These Reincarnators Are Sus! Sleuthing in Another World

Author's Note: Amière Inspirations and Influences


If you read Korean-style isekai, chances are you've stumbled across a title like this before:

And if you're not familiar with the genre you'd likely think that villainous actually means villainous. But just like villainess rarely means villainess, and heroine almost never means heroine, what started as a subversion has become the staple. There's a whole post that could be made about what I'll tentatively call faux-subversion, and it's a best left for another time. For now, it serves our purpose to draw a simple distinction.

If you're reading anything with a vaguely otomesekai setting and a family is called villainous, they're probably not. They're often mafia-coded: violent, shady, and yet driven by hierarchy and a sense of criminal honor. Violence as decorum so to speak. Sometimes they're even more benign, and their "villainy" amounts to a borderline goofy infatuation with the macabre paired with an eccentric fashion sense. If you take a step back and squint...

You get the idea.

Eulogy for a "Villainous Family"

It's worth elaborating on a theme I touched on in my last writeup. We talked about false Saintesses and the inversion of holiness, then about Sigurd, and how his flaws stem from the duties of his station. In this type of setting, families explicitly framed as holy are more often than not abusers in disguise. The eum-Creids are, conceptually, an attempt to introduce nuance. They're flawed, and even quite dysfunctional. But they are ultimately striving toward good.

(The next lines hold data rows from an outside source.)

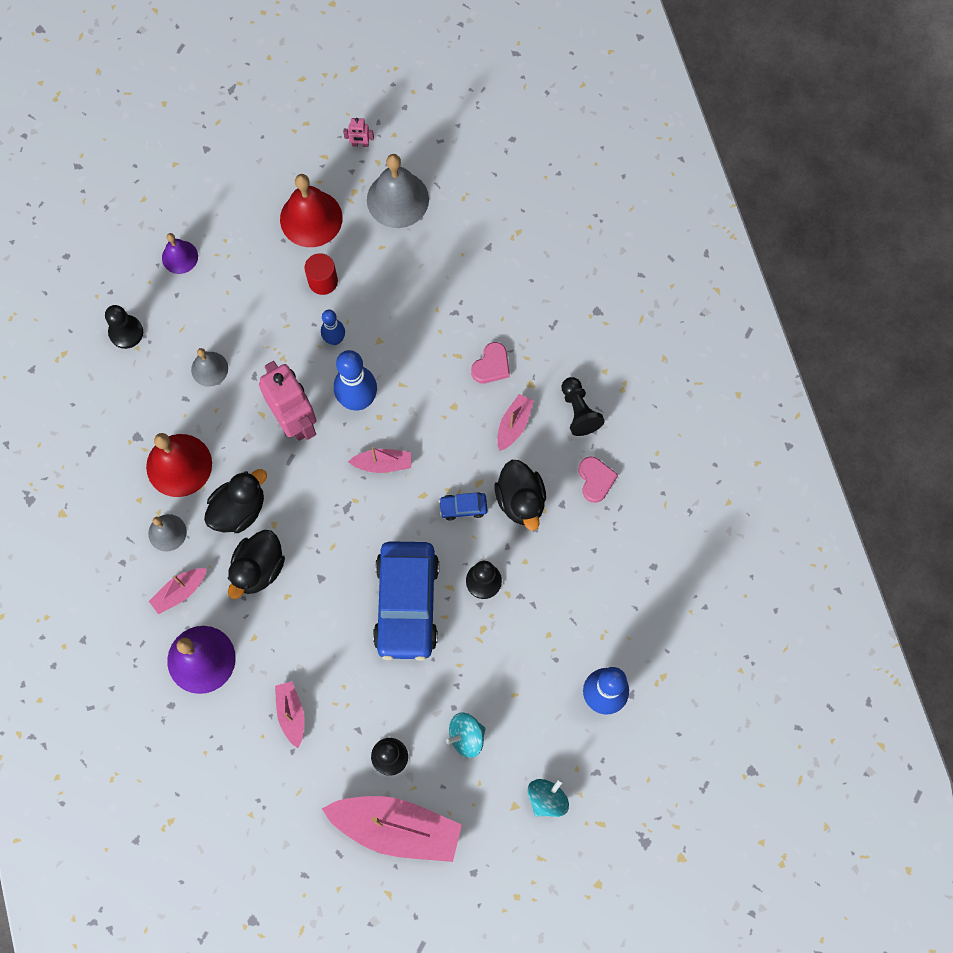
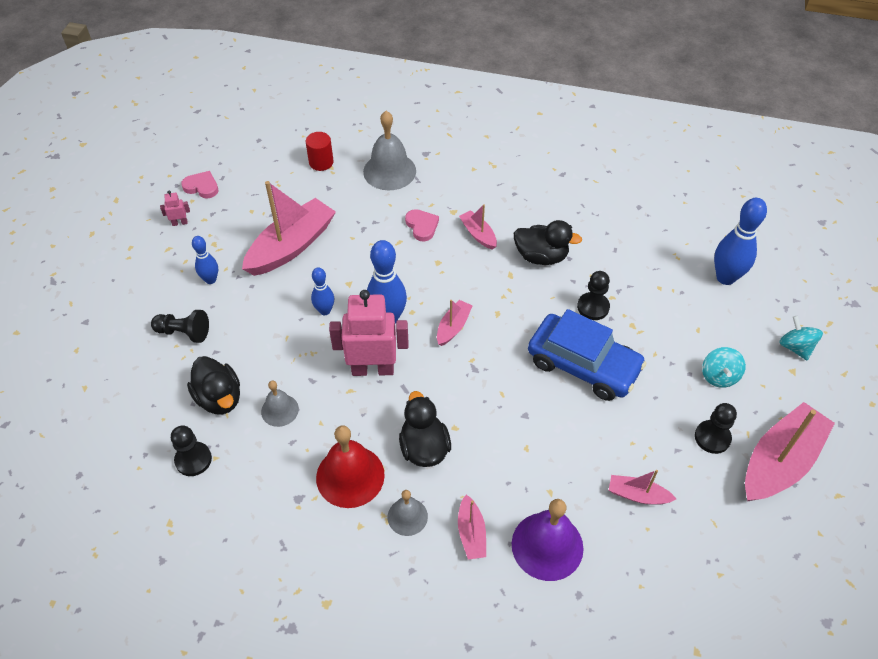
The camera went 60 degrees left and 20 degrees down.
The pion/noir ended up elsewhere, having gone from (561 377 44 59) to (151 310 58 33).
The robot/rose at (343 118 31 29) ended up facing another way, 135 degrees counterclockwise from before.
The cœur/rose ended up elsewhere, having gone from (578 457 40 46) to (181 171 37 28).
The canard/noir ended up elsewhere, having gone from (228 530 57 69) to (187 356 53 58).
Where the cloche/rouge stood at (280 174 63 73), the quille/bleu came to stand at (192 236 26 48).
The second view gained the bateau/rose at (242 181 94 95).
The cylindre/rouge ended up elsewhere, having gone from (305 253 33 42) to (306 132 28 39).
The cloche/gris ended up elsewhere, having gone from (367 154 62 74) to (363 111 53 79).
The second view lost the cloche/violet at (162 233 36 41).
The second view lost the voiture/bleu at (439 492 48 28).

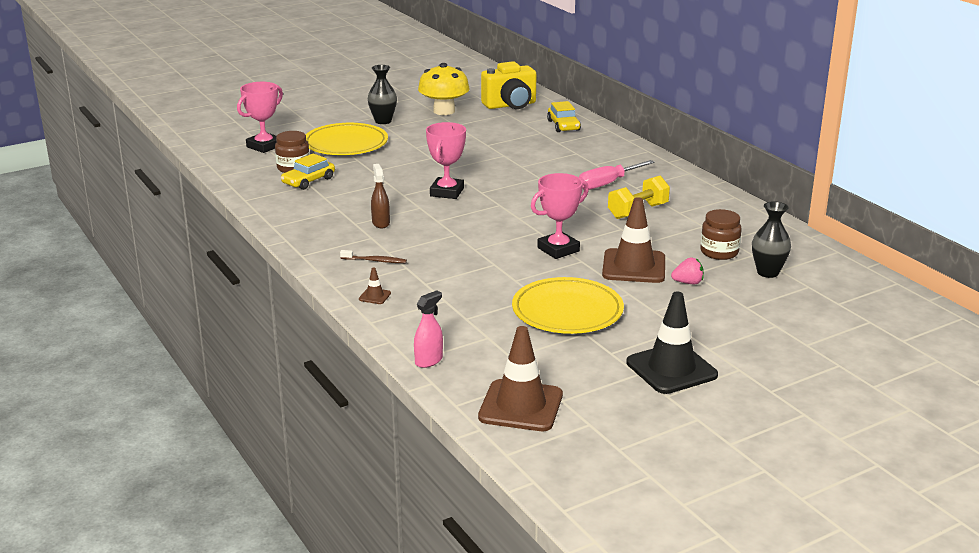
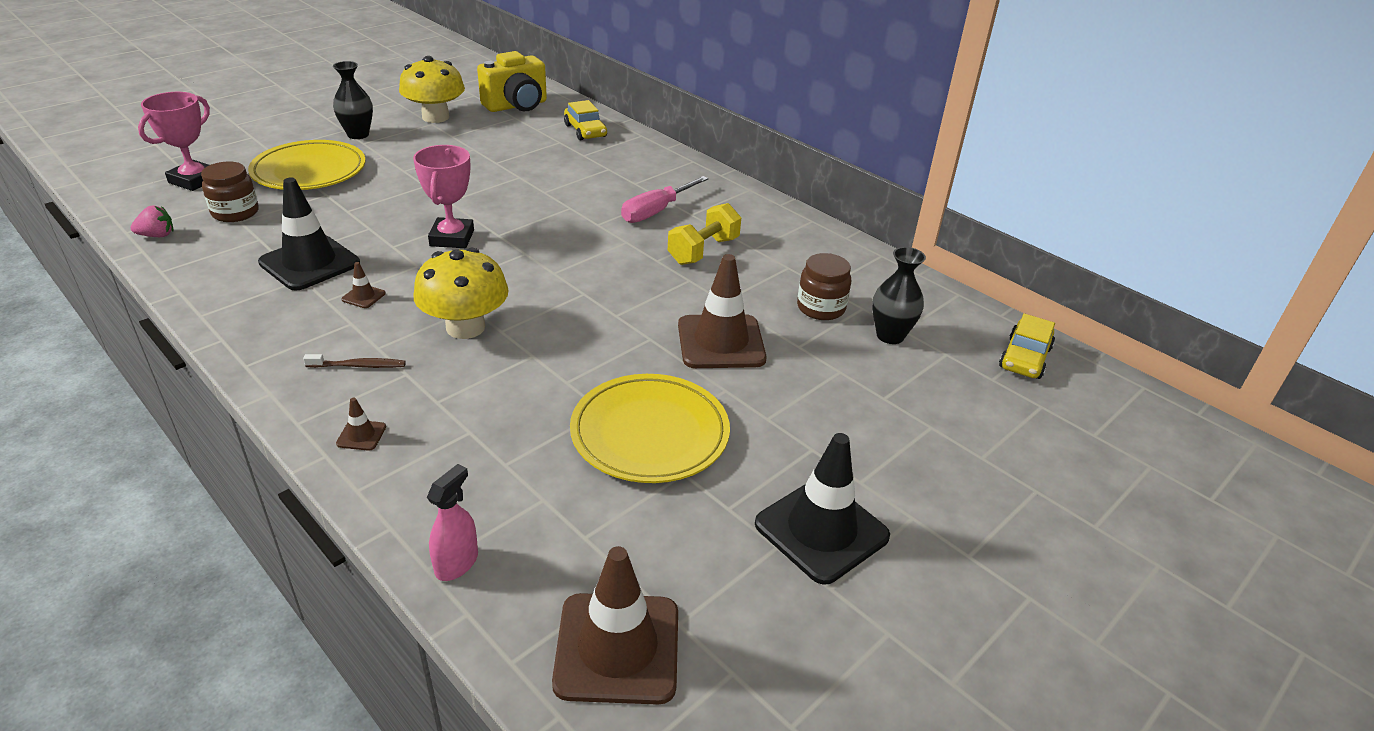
The camera went 15 degrees left and 10 degrees up.
The fraise/rose ended up elsewhere, having gone from (671 258 33 26) to (130 206 44 31).
The second view gained the cône de chantier/noir at (258 178 102 113).
Where the vaporisateur/marron stood at (371 164 19 64), the cône de chantier/marron came to stand at (341 262 45 46).
The second view gained the champignon/jaune at (413 248 96 91).
The voiture/jaune ended up elsewhere, having gone from (281 153 54 37) to (999 314 56 65).
The second view lost the trophée/rose at (531 173 58 86).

The Blancs do away with that nuance. They are just that bad. They're the family that's so pathetic they never even rose to the stature of being villainous. They were too small-minded, short-sighted, and self-destructive to manage much of anything at all. By trope, they're the abusive family of the female lead—the kind that usually gets killed in chapter one—and true to form they're background lore by the time Ailn ever arrives in Varant, ghosts long before the story starts.

There's a slippery idea I spent about an hour trying to articulate, and the tack I eventually came up with is a bit of an odd one. So, here we go: if you trace the etymology of the word pathetic, then you eventually go back to the word pathos which means suffering. When something is pathetic, its misery spills over. It's so sad, it evokes pity like a whimpering puppy—theoretically at least. Practically speaking, we don't always feel sorry for the things we attach the word pathetic to. Its meaning has drifted simply because it's such a negative, intense word, and colloquially pathetic sits closer to "repugnant" than "pitiable."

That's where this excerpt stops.